Suanne and I decided to instead to have a late night supper. “Da Lang” is what we call it. It is Chinese for late night supper. Actually, the word “Siu Yeh” is what we are accustomed to saying. Is there a technical difference between Da Lang and Siu Yeh?

Suanne keeps regular meat times while I only eat when I am hungry. So sometimes, I eat just two meals a day and in extreme cases, it’s just one meal and snacking in between. So Suanne was not too enthusiastic about this suggestion of mine to skip dinner and go instead to look for late night supper. When she is hungry you will know, her tummy will growl … and I mean GROWL!

And when her tummy rumbles (you can feel the vibrations if you put your hands on her tummy), she is not a happy person. More so, when I said I don’t know where to go except that I will drive around and find one. Oh gosh, I had an earful from her all the way but I need to find a place where we had never been to before. All for the sake of chowtimers. See what I had to endure for you guys? LOL! Am just kidding.

It was already 15 minutes to 10:00 PM when we came across a restaurant that still has lights on.

The Golden Harvest Seafood Restaurant sounds perfect — “seafood” means that they should have fresh prawns. What I was looking for is a bowl of congee and a good helping of spot prawns, prepared the Chinese way with soy sauce.

A quick check with the restaurant and was told that they close at 10:30 PM. That gives us 45 minutes which is good enough for us.

The restaurant was really busy. I think they were hosting some kind of celebration banquet that night because some of the tables had red colored table cloth. So it was nicely bustling that night.

This is a high-end restaurant serving seafood items like abalone, geoduck, sea cucumber and sharkfin. I know there is a movement going on these days to help Chinese restaurants wean itself from serving sharkfins. Personally, we will not order sharkfins and do find them overpriced. On the other hand, it is a traditional delicacy and culturally that tradition means a lot, especially to the older generation. I fully support the effort to educate people about the cruel way that sharkfins are harvested but I also think that care must be exercised to never talk down a long established tradition.
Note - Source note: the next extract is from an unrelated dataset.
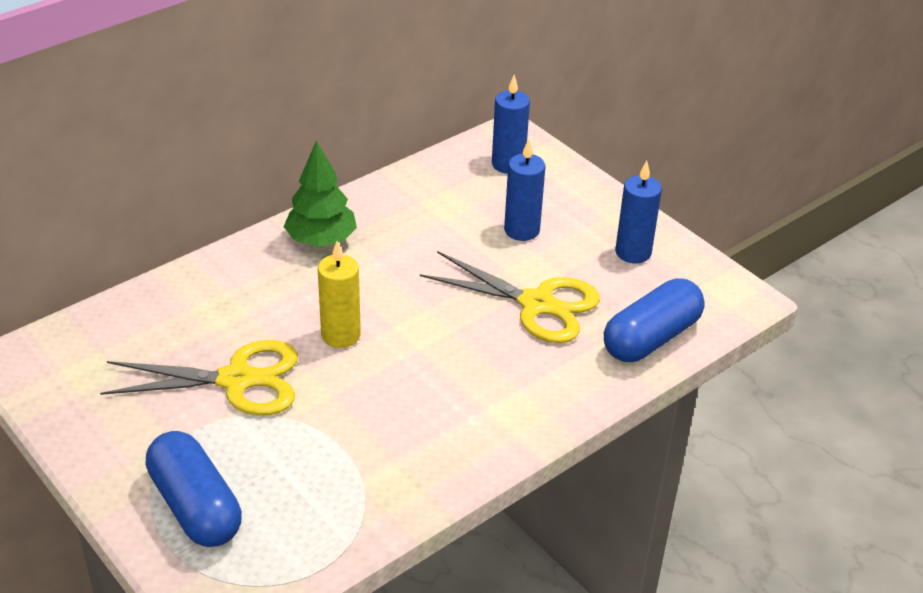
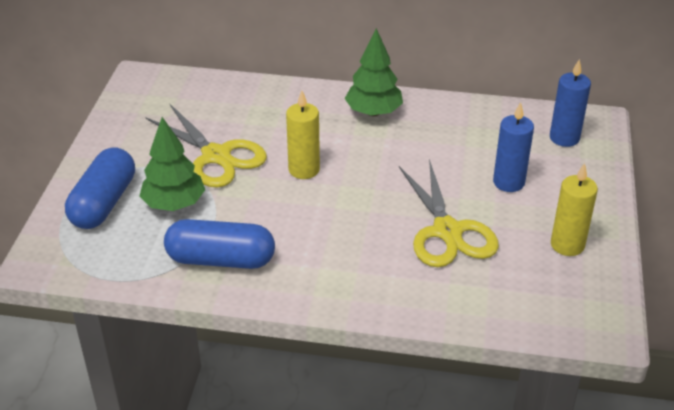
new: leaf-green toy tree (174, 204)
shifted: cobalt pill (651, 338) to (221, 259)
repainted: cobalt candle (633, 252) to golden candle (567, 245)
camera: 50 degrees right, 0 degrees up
People can be convinced about the ugly side of sharkfins.

Anyway, although we already were set in our mind of what we wanted, we find the Chef’s Recommendation page of the menu quite interesting. It is good to know that the first item on the page above is the prawns although specifically not spot prawns.

So we said what we wanted and both items (congee too) was off their dinner menu. They said that they can make it the way we wanted it. They pointed us to the tank of prawns they had. I asked them to give me their largest ones … and one pound of it.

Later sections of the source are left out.